Je m’attendais à ce qu’on nous jetât aussitôt dans la bataille afin de punir les Hollandais de leur impudence. Mais une armée moderne est une bête sédentaire lente à se mettre en route. Le général Galligasken, qui la commandait tout entière, était un chef d’une prudence notoire qui répugnait à lâcher ses forces avant d’avoir envisagé la moindre éventualité et mené à bien le moindre préparatif. Cette tendance frustrait la Branche Exécutive, d’après Julian, mais rendait le général populaire au sein des troupes, qui étaient bien nourries sous son régime et dont on ne gaspillait pas inconsidérément la vie. (Les vétérans parmi nous avaient raconté la sévérité du prédécesseur de Galligasken, le général Stratemeyer, un partisan de la manière forte qui envoyait des milliers d’hommes à la mort en vaines et stériles attaques de tranchées. Le général Stratemeyer avait été tué en début d’année précédente : parti à cheval de son camp consulter un commandant de cavalerie, il s’était retrouvé, suite à un mauvais virage, en travers d’une ligne de tirailleurs hollandais qui s’étaient fait un plaisir de s’en servir comme cible pour leurs exercices de tir.)
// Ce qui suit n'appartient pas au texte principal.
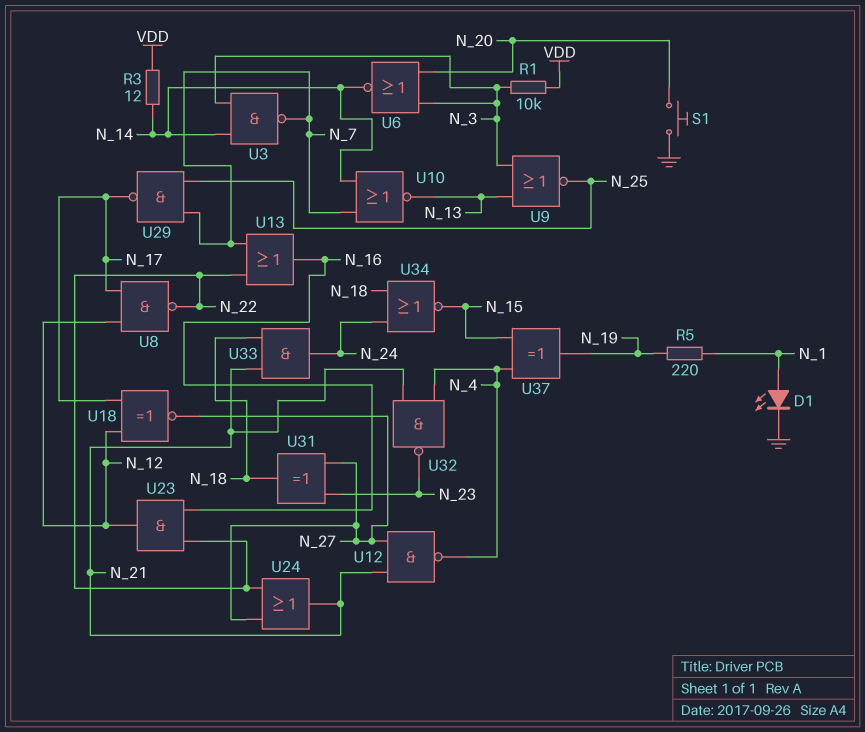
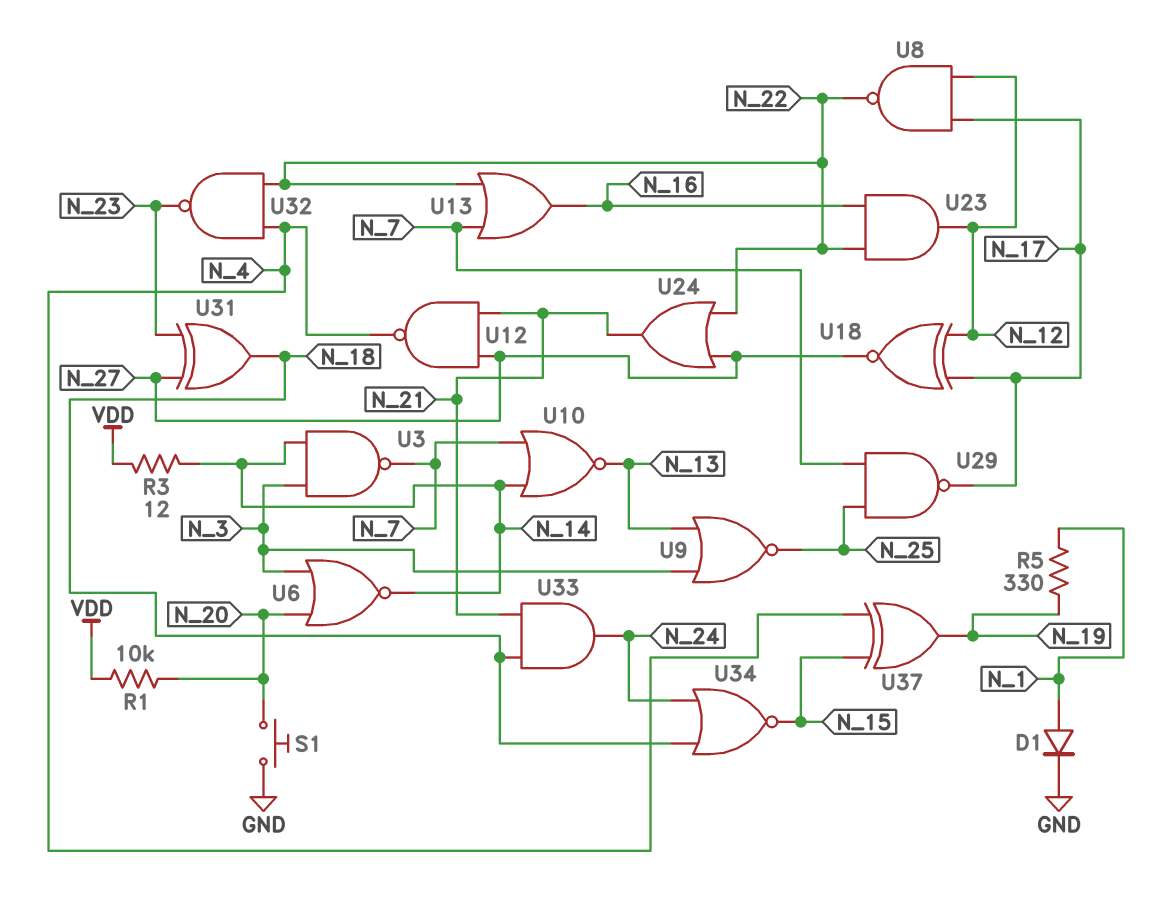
D1: LED (A N_1, K GND) -> diode (A N_1, K GND)
R1: 10k (N_3, VDD) -> 10k (N_20, VDD)
R5: 220 (N_1, N_19) -> 330 (N_1, N_19)
U32: NAND (in N_4, in N_21, out N_23) -> NAND (in N_4, in N_22, out N_23)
Voilà pourquoi au lieu de partir immédiatement au front, nous sommes restés au camp tandis que les éclaireurs et les piquets auscultaient les lignes adverses d’où ils ramenaient des prisonniers qui régurgitaient des renseignements utiles sur les capacités et les intentions ennemies. Bien que toujours simple soldat, Sam a fait jouer ses relations jusqu’à se retrouver instruit de l’état courant des affaires militaires. Une semaine après l’attaque de Montréal, alors que nous nous protégions tous trois d’un nouveau passage pluvieux en nous blottissant dans notre tente cinglée par un zéphyr printanier, Sam nous a parlé du canon chinois.